Palazzo d'Inverno

07.11.2020 23:32 di Stefano Severi   Vedi letture
Palazzo d'Inverno

1.I piedi ci sono, almeno così sembra. Le idee, magari guardando bene, ci sono anche quelle. Ma la passione no, quella manca del tutto.

2. Sarà per lo stadio desolatamente vuoto o sarà per un allenatore che comanda la squadra via telefono seguendo la partita su youtube ma è veramente difficile appassionarsi di fronte a partite come quella odiera.

3. Stadio brutto (perchè vuoto), squadra piatta, partita noiosa e risultato ancora peggiore: abbiamo vissuto sabati migliori.

4. Tanto per dire: abbiamo dovuto attendere quasi un’ora per vedere Capanni in campo e per aggiungere un po’ di pepe ad un incontro fino a quel momento noiosamente democristiano. Già, Capanni: il Cesena al momento dipende dalle sue giocate.

5. Ma c’è qualcosa di peggio della difesa a zona della squadra, degli schemi sui calci d’angolo, delle formule d’attacco fumose come le ciminiere dell’Arrigoni che fu: questo Cesena sta lentamente morendo.

6. Muore ad ogni partita senza vincere ma ancora di più muore ad ogni partita senza pubblico e muore ad ogni partita senza piani per il futuro che vadano oltre giugno 2021.

7. Spoiler alert: l’attuale società, dopo aver respinto gli assalti, peraltro piuttosto goffi, di alcune cordate, pianificava da tempo di restituire vigore al progetto verso gennaio 2021, circa cinque mesi prima della fine del mandato triennale.

8. A giugno alcuni soci, soprattutto quelli trascinati nella ricostituzione del Cesena FC più per motivi politici che per passione, lasceranno la società dopo aver adempiuto al proprio dovere.

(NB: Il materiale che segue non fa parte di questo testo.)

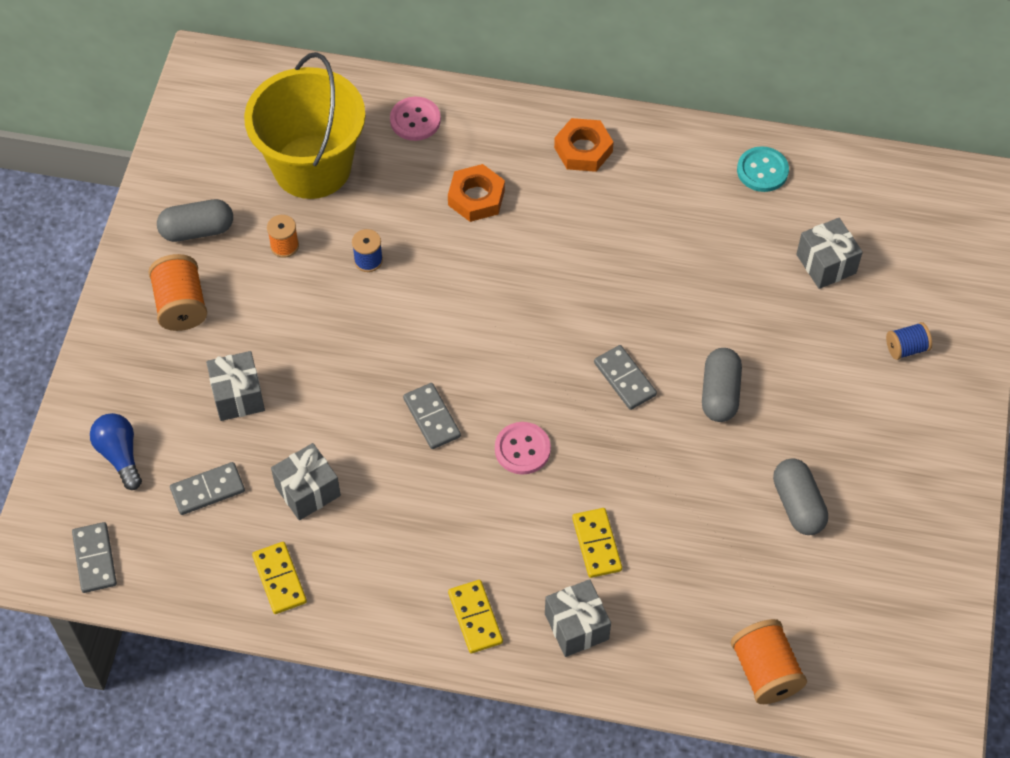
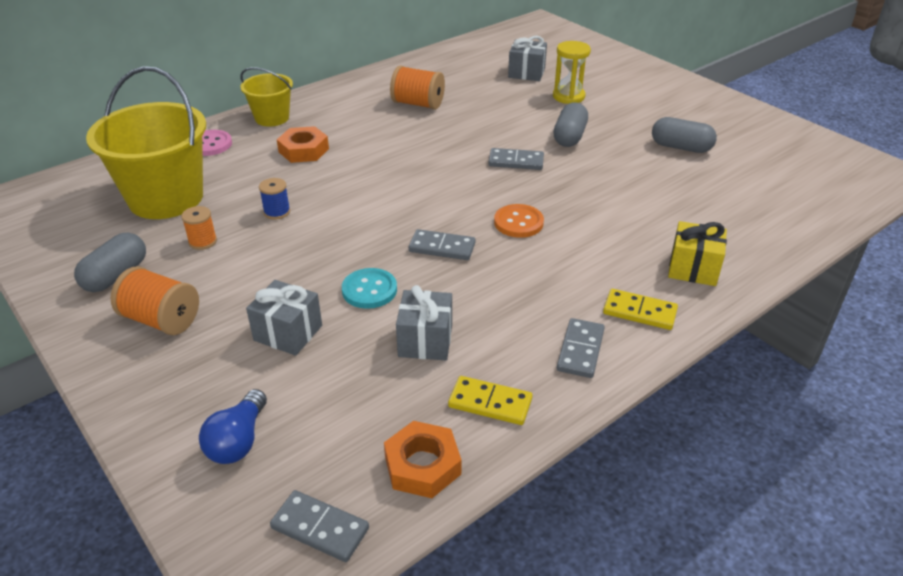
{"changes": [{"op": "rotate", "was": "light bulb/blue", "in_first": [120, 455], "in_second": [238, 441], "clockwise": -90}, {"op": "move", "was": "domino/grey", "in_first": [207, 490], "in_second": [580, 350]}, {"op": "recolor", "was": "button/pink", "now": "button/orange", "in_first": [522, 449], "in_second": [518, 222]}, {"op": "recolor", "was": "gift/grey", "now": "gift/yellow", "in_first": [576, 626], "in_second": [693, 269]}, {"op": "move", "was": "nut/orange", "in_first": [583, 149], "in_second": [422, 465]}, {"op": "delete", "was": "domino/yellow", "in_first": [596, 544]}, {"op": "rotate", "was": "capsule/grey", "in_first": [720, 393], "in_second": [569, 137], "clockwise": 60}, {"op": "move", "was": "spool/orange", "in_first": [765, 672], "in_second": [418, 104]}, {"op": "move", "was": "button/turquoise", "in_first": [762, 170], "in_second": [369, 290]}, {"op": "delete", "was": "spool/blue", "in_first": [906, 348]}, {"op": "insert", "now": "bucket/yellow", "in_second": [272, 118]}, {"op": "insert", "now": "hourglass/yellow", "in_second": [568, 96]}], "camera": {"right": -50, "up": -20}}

Ed è in quel momento che i soci principali – sì, ci sono soci di Serie A – che contano di farsi trovare pronti. Pronti per vendere o, più verosimilmente, per rilanciare.

9. Invece è arrivato il Covid che ha chiuso gli stadi e fatto crollare gli introiti, televisivi e pubblicitari. E una società di serie C, per quanto sana, senza i suoi 10mila abbonati risulta davvero poco appetibile. Al tempo stesso l’idea di poter lottare per la B entro i tre anni – altra opzione valutata per vendere con gli interessi - appare ormai naufragata. Serie C sarà, almeno nella migliore delle ipotesi.

10. Resta l’opzione rilancio. Ovvero investire nuovi soldi, da parte dei vecchi soci (una parte di questi), nel Cesena. Rilanciare significa investire: nel settore giovanile, nelle strutture e nei terreni adiacenti i campi da gioco. Ma anche in questo caso il Covid rende tutto più difficile, blocca l’economia, mette il sindaco sotto pressione e rende più difficile l’accesso alla liquidità. E ogni giorno che passa verso gennaio è un passo verso un salto nel buio.